所要時間は、日本時間で明日の6時までです」
早いのか、遅いのか・・・
「では、まずは空の旅をお楽しみに下さい」
「わかりました」
ファエトンは、出て行った。
「あっ、お食事の用意が出来ましたら、食堂車へどうぞ」
「乗務員さん、この列車の編成は?」
「クハ、モハ、サシ、クモハとなっております」
鉄の方だけ、わかってください。
今、僕は乗っているのは、おそらくモハ。
グリーン車なないようだ。
車窓から外を見る。
夜景が奇麗だ。
全部で、いくつあるのかな・・・
でも、時差があるから、楽しめないんだよな・・・
そうこうしているうちに、大気圏の外へ出た。
細かい事は・・・気にしないでおこう。
何も出来ない。
「透くん、準備が整いました。食堂車へどうぞ」
食堂車へ案内される。
お客様ではなく、透くんなんだな・・・
まっ、そのほうがいいけど・・・
席に着くと、料理が運ばれて来た。
「この料理は?」
「私の手作りです。お楽しみください」
ファエトンの料理は、食べているが・・・
「あれ、いつもよりも、美味しい。
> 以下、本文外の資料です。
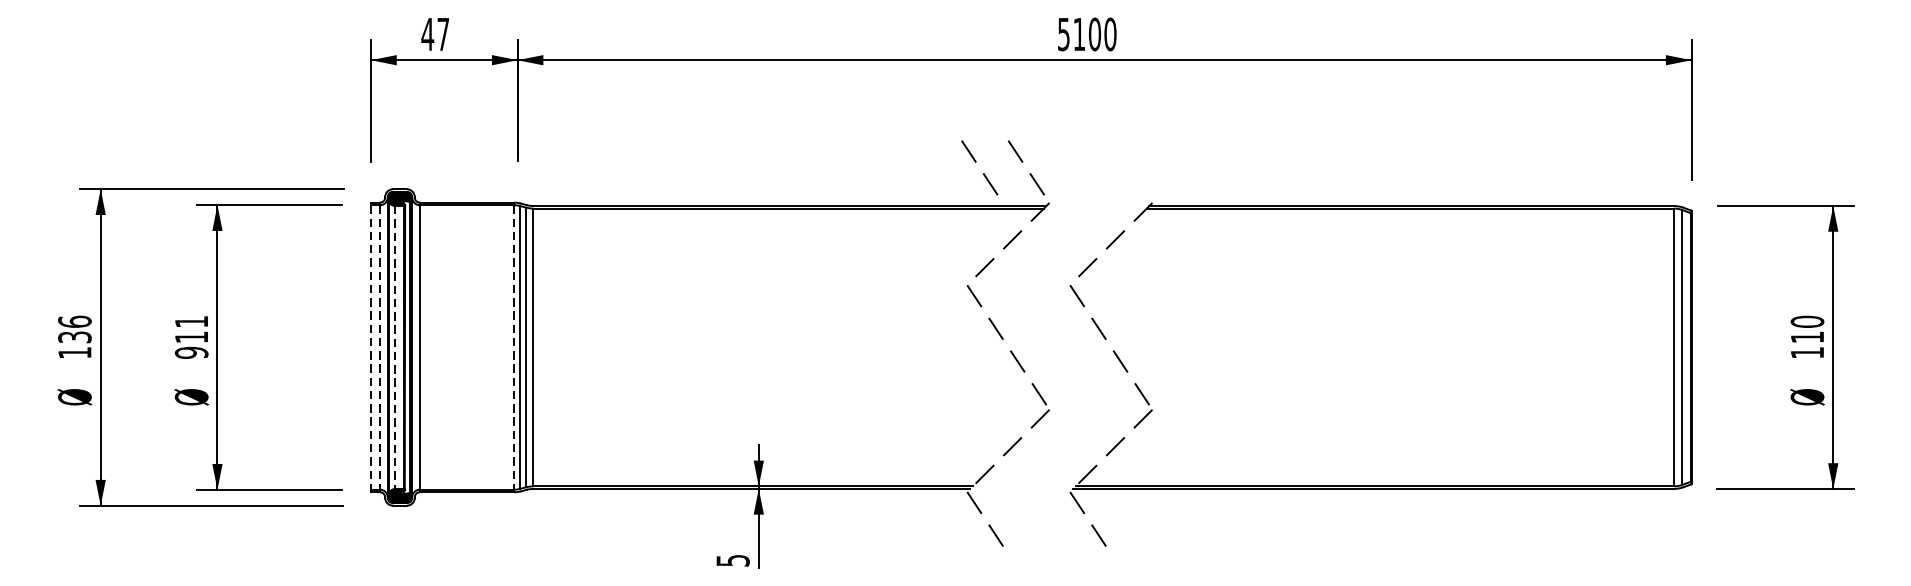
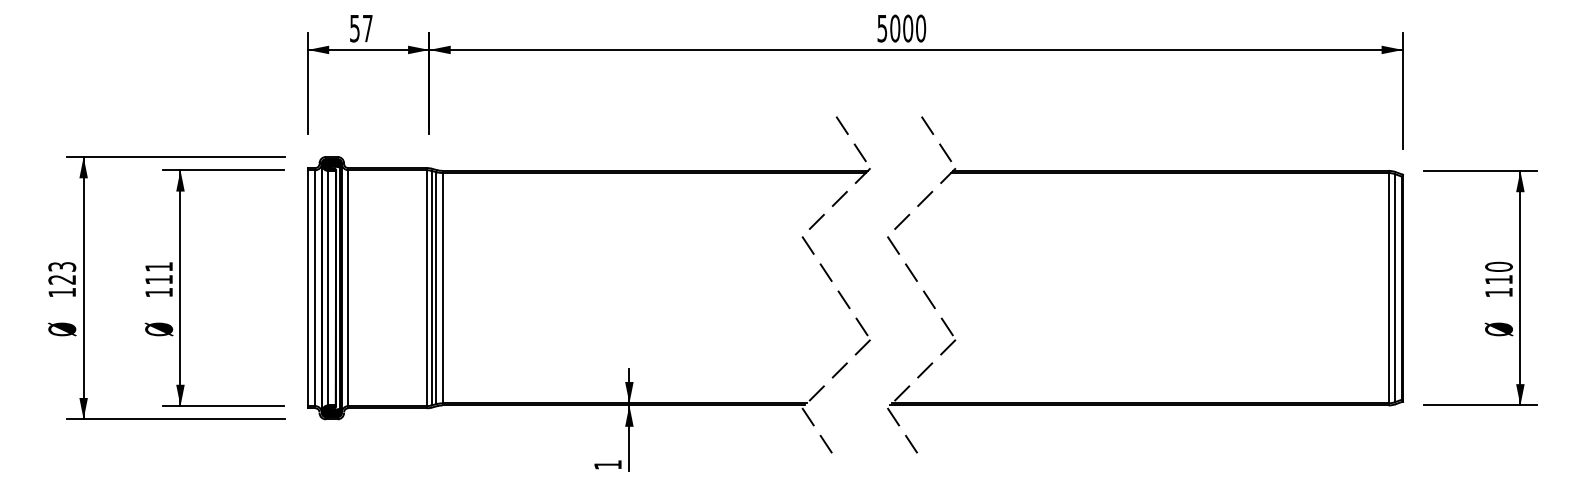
text: (427, 34) -> (354, 28), 47 -> 57
text: (1079, 34) -> (895, 28), 5100 -> 5000
line: (983, 173) -> (939, 143), moved
text: (75, 328) -> (62, 272), 136 -> 123
line: (370, 347) -> (307, 288), dashed -> solid
line: (380, 347) -> (315, 288), dashed -> solid
line: (395, 347) -> (328, 288), dashed -> solid
line: (514, 347) -> (426, 288), dashed -> solid
text: (192, 352) -> (159, 292), 911 -> 111
text: (732, 560) -> (607, 464), 5 -> 1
変わらないはずなのに・・」
「どう、透くん」
「ファエトン?」
「お父さんの言ってた意味が、わかった?」
「何が?」
「列車の中で食べた、料理は美味しいということ」
そうだ、僕はそれを、願ってた。
父さんの言ってた、「食堂車で食べる料理は美味かった」と・・・
その夢が叶った。
感謝しないとな・・・
当たり前だが、寝台車はついていない。
こういう事なら、ブルートレインか583系を指定すればよかったな・・・
「透くん、寝てるのはもったいないから、この車両でいいんだよ」
もっともだ・・・
宇宙からは、星空は見えないが・・・
地球は青い。
それを認識できて、満足だ。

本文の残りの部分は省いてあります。